Correct Answer: D. NADP+
• **NADP⁺** = nicotinamide adenine dinucleotide phosphate (oxidised form) is the terminal electron acceptor in the non-cyclic (Z-scheme) light reactions; at Photosystem I, the enzyme ferredoxin-NADP⁺ reductase (FNR) transfers electrons from ferredoxin to NADP⁺, reducing it to NADPH. • **NADPH's role** — the NADPH produced carries high-energy electrons directly to the Calvin cycle, where it donates electrons to reduce 3-PGA into G3P, driving sugar synthesis. • The entire non-cyclic electron flow from water → PS II → cytochrome b₆f → PS I → NADP⁺ is often called the Z-scheme because of the shape traced by the electron energy levels on a redox potential diagram. • 💡 Option A (ATP) is wrong because ATP is the product of photophosphorylation (an energy currency), not an electron acceptor in the electron transport chain; Option B (Oxygen) is wrong because oxygen is the by-product of water splitting at PS II (the electron donor side), not the acceptor; in fact, O₂ is released, not reduced; Option C (Water) is wrong because water is the electron donor in non-cyclic photophosphorylation — it is oxidised to release O₂ and electrons, not reduced as an acceptor.

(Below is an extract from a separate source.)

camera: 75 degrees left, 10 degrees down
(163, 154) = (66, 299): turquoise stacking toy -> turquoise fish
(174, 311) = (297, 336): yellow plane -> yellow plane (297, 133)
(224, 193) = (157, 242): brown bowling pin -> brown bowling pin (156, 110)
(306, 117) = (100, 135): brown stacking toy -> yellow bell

The conversion of inorganic carbon into organic compounds by living organisms is called?
Correct Answer: A. Carbon fixation
• **Carbon fixation** = the biochemical process by which inorganic CO₂ is incorporated into stable organic molecules; in most plants this is achieved by Rubisco catalysing the carboxylation of RuBP in the Calvin cycle, building the carbon skeletons of sugars, amino acids, and lipids. • **Foundation of all food webs** — carbon fixation is the entry point of carbon into the biosphere; essentially all organic carbon in living organisms can be traced back to photosynthetic carbon fixation, making it the most ecologically important biochemical reaction on Earth. • In addition to the Calvin cycle (C3), carbon fixation also occurs via the C4 pathway (PEP carboxylase in mesophyll cells) and the CAM pathway, all ultimately feeding CO₂ into Rubisco. • 💡 Option B (Decomposition) is wrong because decomposition is the breakdown of organic matter into inorganic compounds by fungi and bacteria — the exact reverse of carbon fixation; Option C (Respiration) is wrong because cellular respiration oxidises organic molecules (glucose) back to CO₂, releasing energy — it releases inorganic carbon rather than fixing it; Option D (Transpiration) is wrong because transpiration is the evaporation of water from leaves through stomata, a water-movement process completely unrelated to carbon chemistry.